Jakarta (NSM) — Kementerian Energi dan Sumber Daya Mineral (ESDM) mengajukan rencana penyesuaian Wilayah Pertambangan (WP) Tahun 2025 kepada Dewan Perwakilan Rakyat (DPR) RI. Langkah ini ditempuh sebagai bagian dari kewajiban konsultasi sebagaimana diatur dalam Undang-Undang Nomor 4 Tahun 2009 tentang Pertambangan Mineral dan Batu Bara, yang terakhir diubah melalui Undang-Undang Nomor 2 Tahun 2025.
Wakil Menteri ESDM Yuliot Tanjung menjelaskan, konsultasi dengan Komisi XII DPR diperlukan sebelum pemerintah pusat menetapkan perubahan wilayah pertambangan. Ia menegaskan, kewenangan tersebut dijalankan dengan tetap mengacu pada usulan pemerintah daerah.
“Penyesuaian wilayah pertambangan ini sangat dinantikan daerah karena menjadi dasar dalam penataan ruang,” ujar Yuliot dalam rapat kerja bersama DPR, Kamis (29/1/2026).
Menurut dia, pengajuan penyesuaian WP berasal dari usulan gubernur yang sebelumnya telah dikoordinasikan dengan bupati dan wali kota di wilayah yang memiliki potensi mineral dan batu bara. Seluruh proses tersebut mengacu pada ketentuan Peraturan Pemerintah Nomor 25 Tahun 2023.
Penetapan WP, lanjut Yuliot, akan menjadi pijakan bagi pemerintah daerah dalam menyelaraskan rencana tata ruang wilayah (RTRW) provinsi maupun kabupaten/kota. Dalam paparannya, Yuliot merinci sejumlah usulan perubahan Wilayah Pertambangan Rakyat (WPR) dari berbagai daerah.
Di Sumatera Barat, misalnya, pemerintah provinsi mengusulkan penetapan 332 blok WPR. Namun setelah melalui tahapan verifikasi dan evaluasi oleh pemerintah pusat, jumlah yang dinilai memenuhi kriteria untuk ditetapkan sebanyak 121 blok.
Sementara itu, Pemerintah Provinsi Kalimantan Tengah mengajukan perubahan terhadap 129 blok WPR yang telah melalui proses evaluasi. Adapun Sulawesi Utara mengusulkan penyesuaian atas 63 blok WPR berdasarkan hasil kajian yang sama.
Berbeda dengan provinsi lainnya, Sumatera Utara tidak mengajukan penambahan WPR baru. Saat ini, provinsi tersebut tercatat memiliki sembilan blok WPR yang telah ditetapkan melalui keputusan menteri pada 2022. Blok-blok tersebut akan kembali ditetapkan sepanjang tidak ada usulan perubahan dari pemerintah daerah.

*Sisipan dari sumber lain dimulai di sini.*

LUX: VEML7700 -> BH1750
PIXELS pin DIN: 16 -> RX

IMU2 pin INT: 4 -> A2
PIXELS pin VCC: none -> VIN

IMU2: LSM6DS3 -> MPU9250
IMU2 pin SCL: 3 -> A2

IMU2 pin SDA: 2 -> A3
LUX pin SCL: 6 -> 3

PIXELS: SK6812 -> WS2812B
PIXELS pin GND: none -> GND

Yuliot menambahkan, perubahan wilayah pertambangan hanya dapat dilakukan paling banyak satu kali dalam periode lima tahun. Penyesuaian tersebut harus didasarkan pada hasil evaluasi menyeluruh oleh menteri.

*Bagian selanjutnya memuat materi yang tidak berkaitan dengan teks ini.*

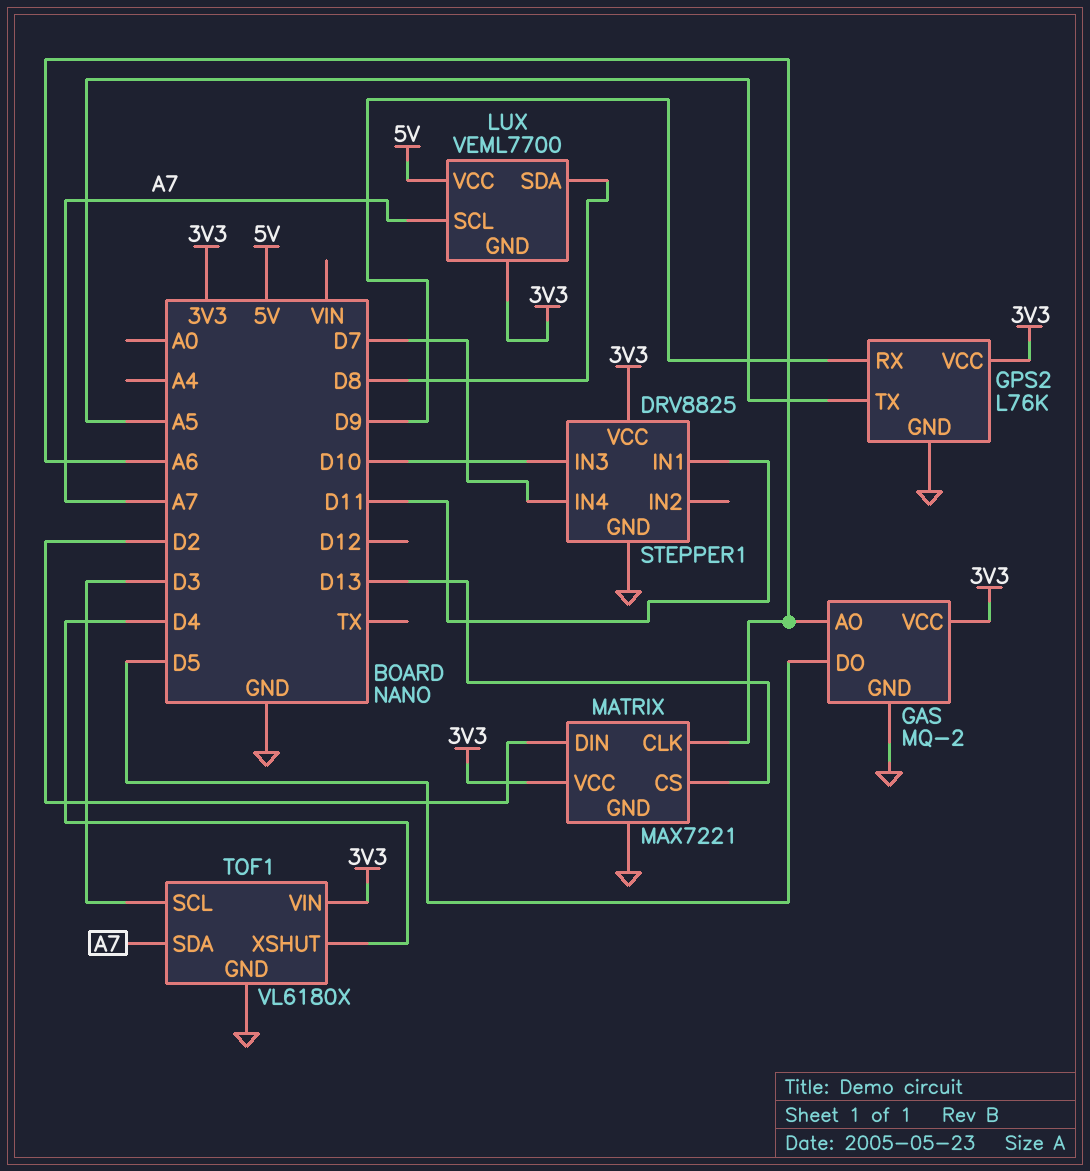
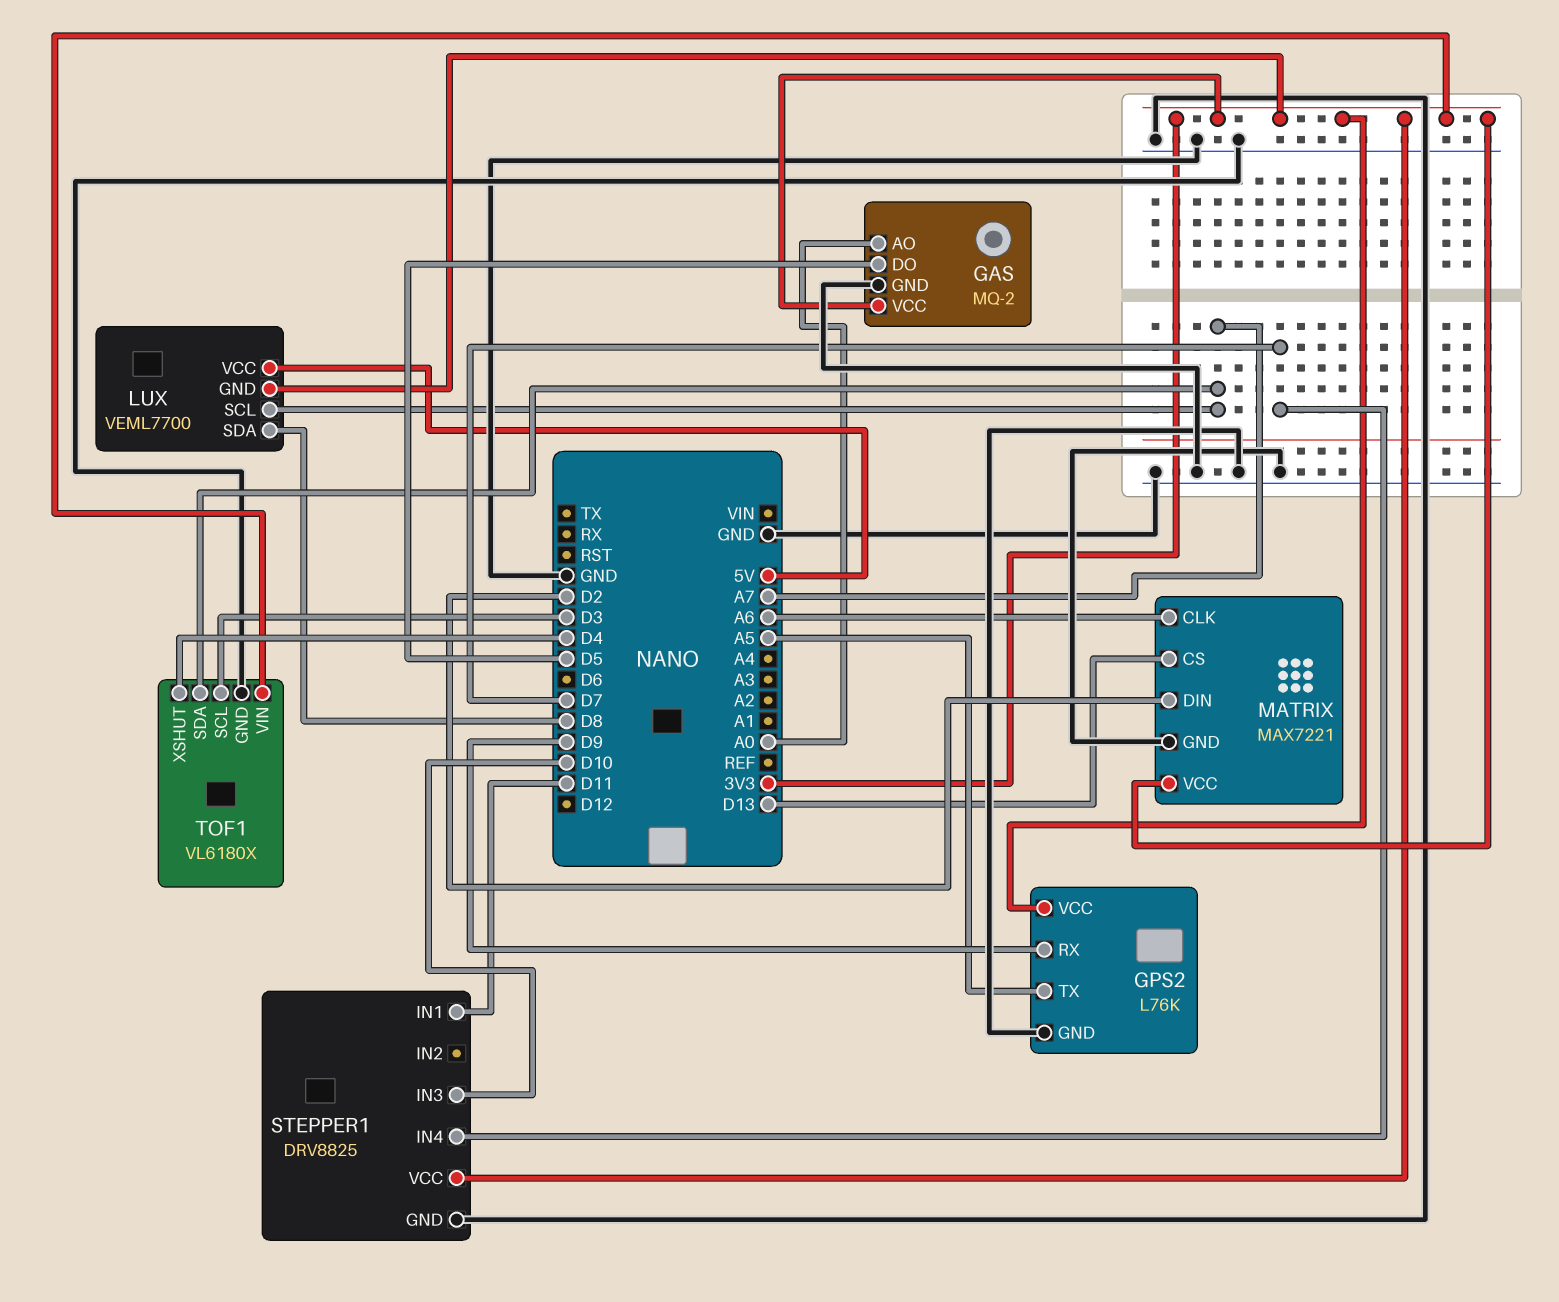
GAS pin AO: A6 -> A0

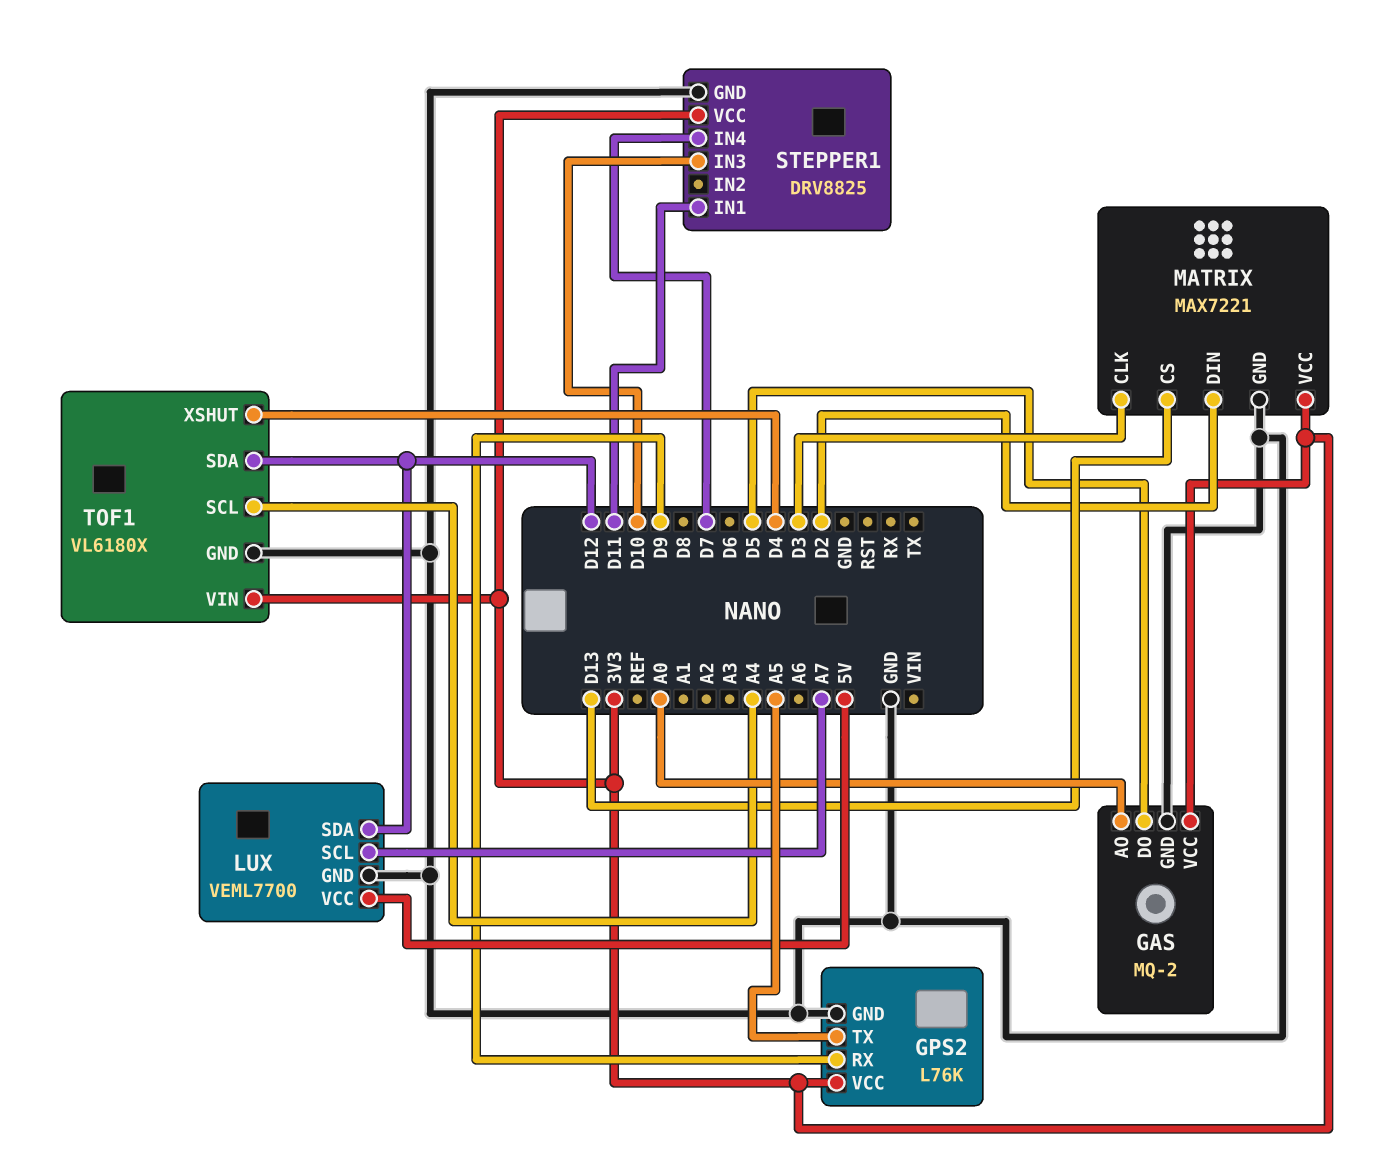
LUX pin GND: 3V3 -> GND
LUX pin SDA: D8 -> D12
MATRIX pin CLK: A6 -> D3
TOF1 pin SCL: D3 -> A4
TOF1 pin SDA: A7 -> D12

Ruang lingkup konsultasi dengan DPR mencakup rencana wilayah pertambangan, kriteria penetapan wilayah, usulan terkait mineral radioaktif dari Badan Tenaga Nuklir Nasional, pertimbangan kepentingan strategis nasional, hingga aspirasi masyarakat yang terdampak aktivitas pertambangan.
Meski dilakukan penyesuaian, Yuliot menegaskan bahwa perubahan wilayah pertambangan tidak akan menghapus atau mengurangi izin usaha yang telah diterbitkan sebelumnya.
“Perubahan wilayah pertambangan tidak menghilangkan izin yang sudah ada, baik IUP, IPR, IUPK, maupun SIPB yang masih berlaku,” katanya.
Ke depan, pemerintah daerah memiliki kewajiban untuk menetapkan dan mendelineasi wilayah usaha pertambangan, wilayah pertambangan rakyat, serta wilayah usaha pertambangan khusus ke dalam RTRW dan rencana detail tata ruang di masing-masing daerah.
Dengan penyesuaian ini, pemerintah berharap pengelolaan sumber daya mineral dan batu bara dapat berjalan lebih tertib, selaras dengan tata ruang, serta memberikan kepastian hukum bagi daerah maupun pelaku usaha.